Holmes left me to my pie and went to the bar. More coins passed hands as Holmes went from table to table. I was struck yet again with the ease with which Holmes could drop into conversation with any
one, from the poorest laborer to the richest banker, yet find common ground. It took him less than five minutes in the bar to find someone who knew Mains’ address and was willing to divulge it. This time, it only cost him the price of two pints of ale to find out that the man had a place within two streets of the church in Russell Square.
“It seems we have found our man—or one of them, in any case,” Holmes said on his return to the table. “Shall we beard him in his den, Watson?”
“And say what, old chap?

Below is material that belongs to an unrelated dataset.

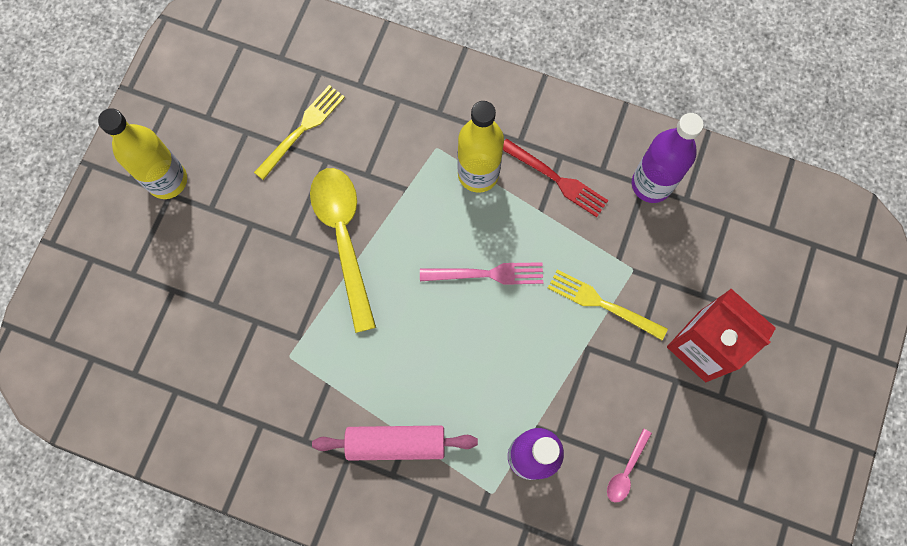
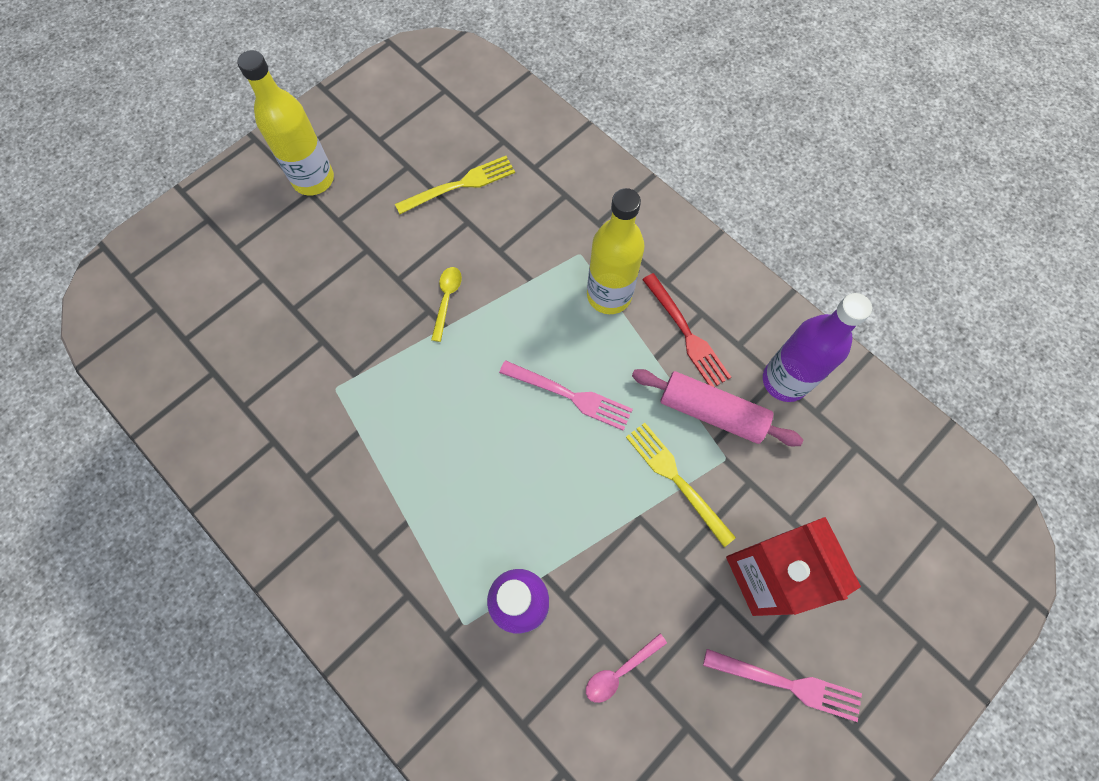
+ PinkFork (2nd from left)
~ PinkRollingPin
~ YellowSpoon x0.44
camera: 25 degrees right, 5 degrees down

We have no real evidence with which to attack him—we do not even know whether this thing in the church is not just some mummery—fun and games for rich men with too much money and time on their hands.”
“Oh, it is more than that, Watson—I am sure of it. We will know soon enough. But first let us return to Baker Street—I have hopes that my man in the British Library will have come up with something for us by now. We may yet find something we can use to coax Mains to talk to us.”
3
As fate would have it, Holmes’ hopes were justified. On our return to Baker Street, we found an envelope on the coat-rack in the hallway, addressed to Holmes in a neat but cramped hand. It contained three sheaves of paper, with writing on both sides.
We went upstairs, and I had a smoke while Holmes perused the letter. By the time Mrs. Hudson brought us a pot of tea, he was done. He handed it to me.
“Well, it is certainly something, Watson,” he said. “But I am not sure it is pertinent to our case today.”
It took me several seconds to become accustomed to the man’s writing style, it being both cramped and rather too flowery in language for my taste, but that was soon forgotten. It quickly became clear that Holmes’ man in the Library had indeed uncovered the history of the sigil—a long and involved one at that, albeit one cloaked in secrecy. His notes told of a sky-god cult that dated back into pre-Roman antiquity, being particularly prevalent in the area now known as the Scottish Borders, and having been added by the Romans themselves to the long list of cults and myths incorporated into the soldiers’ worship along Hadrian’s Wall.